A Reading Diary by Alberto Manguel

The following is the foreword to A Reading Diary by Alberto Manguel, forthcoming from Farrar, Straus and Giroux in October 2004.

 

“...that we must laboriously seek the meaning of each word and line, conjecturing a larger sense than common use permits out of what wisdom and valour and generosity we have.”

—Thoreau, Walden

“Like every person of good taste, Menard abominated such worthless pantomimes, only apt—he would say—to provoke the plebeian pleasure of anachronism or (what is worse) to enthrall us with the rudimentary notion that all ages are the same or that they are different.”

—Jorge Luis Borges, Ficciones

There are books that we skim over happily, forgetting one page as we turn to the next; others that we read reverently, without daring to agree or disagree; others that offer mere information and preclude our commentary; others still that, because we have loved them so long and so dearly, we can repeat them word by word, since we know them, in the truest sense, by heart.

Reading is a conversation. Lunatics engage in imaginary dialogues that they hear echoing somewhere in their minds; readers engage in a similar dialogue provoked silently by the words on a page. Usually the reader's response is not recorded, but often a reader will feel the need to take up a pencil and answer in the margins of a text. This comment, this gloss, this shadow that sometimes accompanies our favorite books, extends and transforms the text into another time and another experience; it lends reality to the illusion that a book speaks to us and wills us (its readers) into being.

A couple of years ago, after my fifty-third birthday, I decided to reread a few of my favorite old books, and I was struck, once again, by how their many-layered and complex worlds of the past seemed to reflect the dismal chaos of the world I was living in. A passage in a novel would suddenly illuminate an article in the daily paper; a half-forgotten episode would be recalled by a certain scene; a single word would prompt a long reflection. I decided to keep a record of these moments.

It occurred to me then that, rereading a book a month, I might complete, in a year, something between a personal diary and a commonplace book: a volume of notes, reflections, impressions of travel, sketches of friends, of events public and private, all elicited by my reading. I made a list of what the chosen books would be. It seemed important, for balance, that there be a little of everything. (Since I'm nothing if not an eclectic reader, this wasn't too difficult to accomplish.)

Reading is a comfortable, solitary, slow and sensuous task; writing used to share some of these qualities. However, in recent times, the profession of writer has acquired something of the ancient professions of travelling salesman and repertory actor. Writers are called upon to perform one-night stands in far-away places, extolling the virtues of their own books instead of toilet brushes or encyclopedia sets. Mainly because of these duties throughout my reading year I found myself travelling to many different cities and yet wishing to be back home, in my house in a small village in France, where I keep my books and do my work.

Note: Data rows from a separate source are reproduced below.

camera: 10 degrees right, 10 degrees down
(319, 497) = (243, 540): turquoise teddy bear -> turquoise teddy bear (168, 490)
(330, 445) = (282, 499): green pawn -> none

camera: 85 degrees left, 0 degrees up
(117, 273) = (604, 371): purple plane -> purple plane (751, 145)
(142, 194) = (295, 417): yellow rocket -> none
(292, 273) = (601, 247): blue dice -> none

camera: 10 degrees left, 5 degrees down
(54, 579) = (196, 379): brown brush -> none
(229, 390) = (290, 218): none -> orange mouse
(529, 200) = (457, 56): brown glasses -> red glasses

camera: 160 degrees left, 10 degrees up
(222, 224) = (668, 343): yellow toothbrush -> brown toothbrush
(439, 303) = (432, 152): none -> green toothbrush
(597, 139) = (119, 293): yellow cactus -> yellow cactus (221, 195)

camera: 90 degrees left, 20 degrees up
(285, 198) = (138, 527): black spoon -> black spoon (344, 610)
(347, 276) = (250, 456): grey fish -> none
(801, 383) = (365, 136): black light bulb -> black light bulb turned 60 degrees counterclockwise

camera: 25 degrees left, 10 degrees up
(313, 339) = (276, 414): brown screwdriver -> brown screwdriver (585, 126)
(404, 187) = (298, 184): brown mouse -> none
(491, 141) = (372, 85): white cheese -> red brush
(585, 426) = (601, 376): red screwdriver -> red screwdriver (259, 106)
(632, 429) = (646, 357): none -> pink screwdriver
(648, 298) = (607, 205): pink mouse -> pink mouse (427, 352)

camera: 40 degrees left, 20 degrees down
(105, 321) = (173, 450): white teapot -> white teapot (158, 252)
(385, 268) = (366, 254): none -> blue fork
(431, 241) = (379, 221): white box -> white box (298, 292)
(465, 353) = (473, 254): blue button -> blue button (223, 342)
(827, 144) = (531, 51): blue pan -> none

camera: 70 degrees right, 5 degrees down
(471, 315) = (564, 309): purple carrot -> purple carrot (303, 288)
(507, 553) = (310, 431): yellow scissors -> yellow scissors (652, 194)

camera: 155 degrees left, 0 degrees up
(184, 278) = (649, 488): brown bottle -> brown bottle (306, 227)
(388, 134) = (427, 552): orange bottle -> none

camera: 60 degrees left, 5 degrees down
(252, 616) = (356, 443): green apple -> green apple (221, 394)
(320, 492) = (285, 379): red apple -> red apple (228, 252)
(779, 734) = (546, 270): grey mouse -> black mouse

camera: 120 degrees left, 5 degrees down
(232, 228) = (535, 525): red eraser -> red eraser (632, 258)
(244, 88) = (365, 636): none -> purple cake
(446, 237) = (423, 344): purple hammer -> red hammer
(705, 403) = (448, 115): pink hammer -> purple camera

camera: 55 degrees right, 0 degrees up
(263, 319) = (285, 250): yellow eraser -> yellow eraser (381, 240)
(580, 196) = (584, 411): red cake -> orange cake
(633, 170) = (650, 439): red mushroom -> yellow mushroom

Scientists have imagined that, before the universe came into being, it existed in a state of potentiality, time and space held in abeyance—“in a fog of possibility”—as one commentator put it, until the Big Bang. This latent existence should surprise no reader, for whom every book exists in a dreamlike condition until the hands that open it and the eyes that peruse it stir the words into awareness. The following pages are my attempt to record a few such awakenings.